Species of gastropod

Megalobulimus amandus is a species of air-breathing land snail, a terrestrial gastropod mollusc in the family Strophocheilidae. The species is endemic to Brazil and was described based on shells collected in a Caatinga area in the state of Bahia.

==Taxonomy and nomenclature==
The species was described in 2012 from shells deposited in the collection of the Museum of Zoology of the University of São Paulo. The specific name amandus derives from the Tupi language words amanda or amana, which mean "rain" or "related to rain," referring to the shape of the shell, resembling a drop of water.

According to the original species description, M. amandus appears to belong to the "Megalobulimus oblongus complex." This so‑called complex, as originally defined in 1998, encompasses species with a periostracum that peels off while the animal is still alive (desciduous), a reddish peristome, a shell surface with strong longitudinal sculpture, and a protoconch whose surface also features longitudinal sculpture composed of pronounced undulations and cords.

==Description==
The shell of Megalobulimus amandus is oval-shaped, with thick walls and a pointed apex. It measures up to 80 mm in length and 50 mm in width, with up to 5½ whorls. The external coloration is uniformly pale beige in individuals without a preserved periostracum, with a light pink to red peristome. In those where the periostracum is still present, the shell surface is somewhat glossy and displays a mixture of light and dark brown longitudinal bands. The surface sculpture of the adult part of the shell features longitudinal growth striae, along with undulations near the aperture.

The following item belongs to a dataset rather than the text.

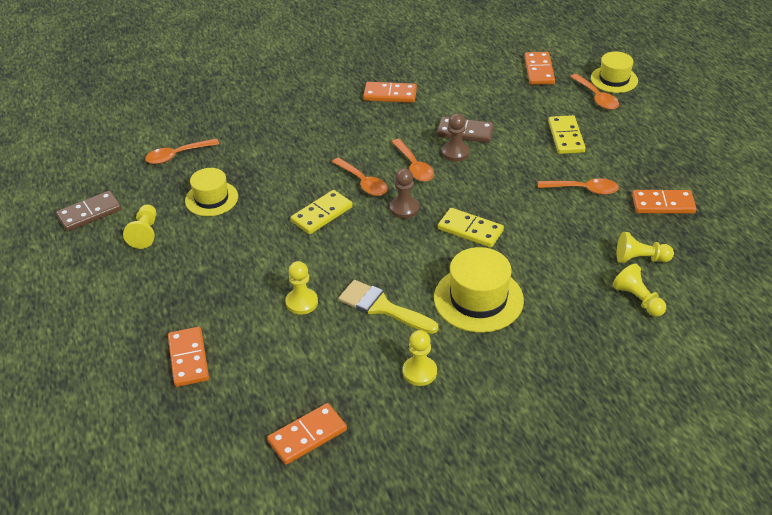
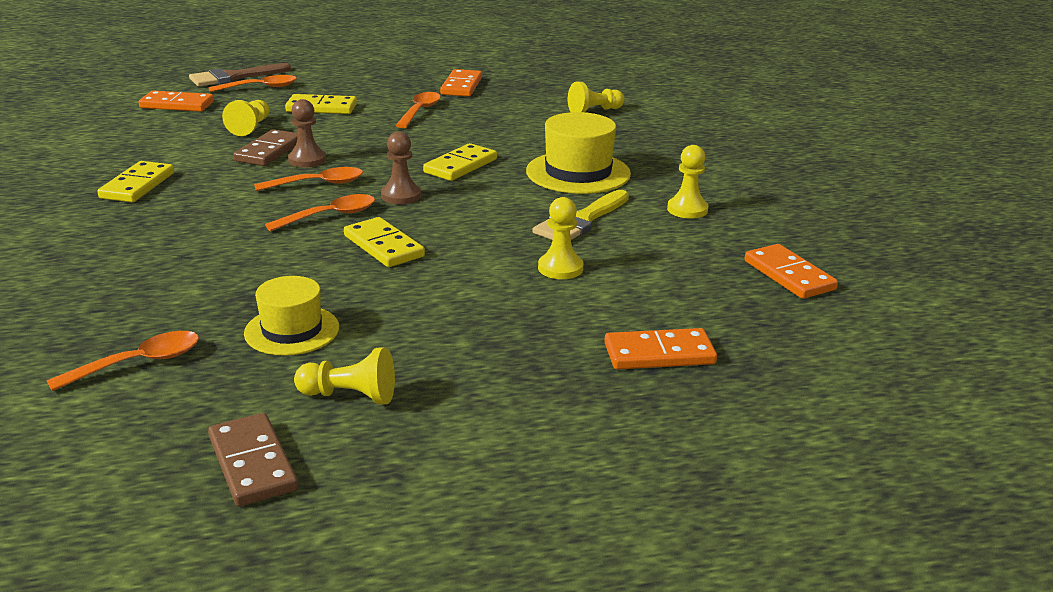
camera: 85 degrees left, 15 degrees down
(177, 155) = (138, 363): orange spoon -> orange spoon turned 105 degrees counterclockwise
(390, 94) = (137, 185): orange domino -> yellow domino
(614, 79) = (233, 77): yellow hat -> brown brush
(640, 259) = (538, 103): yellow pawn -> yellow pawn (250, 127)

The aperture is elliptical, and its width and height correspond to approximately half the overall width and height of the shell.

The protoconch has about 3 whorls: the first is smooth, while the remaining ones exhibit a surface sculpture composed of fine longitudinal striae extending from suture to suture.

The animal's anatomy is unknown, as none of the specimens examined at the time of the species' original description included preserved soft parts.

==Distribution==
Megalobulimus amandus is known only from its type locality in the municipality of Santa Maria da Vitória, in the state of Bahia, Brazil, an area within the Caatinga biome.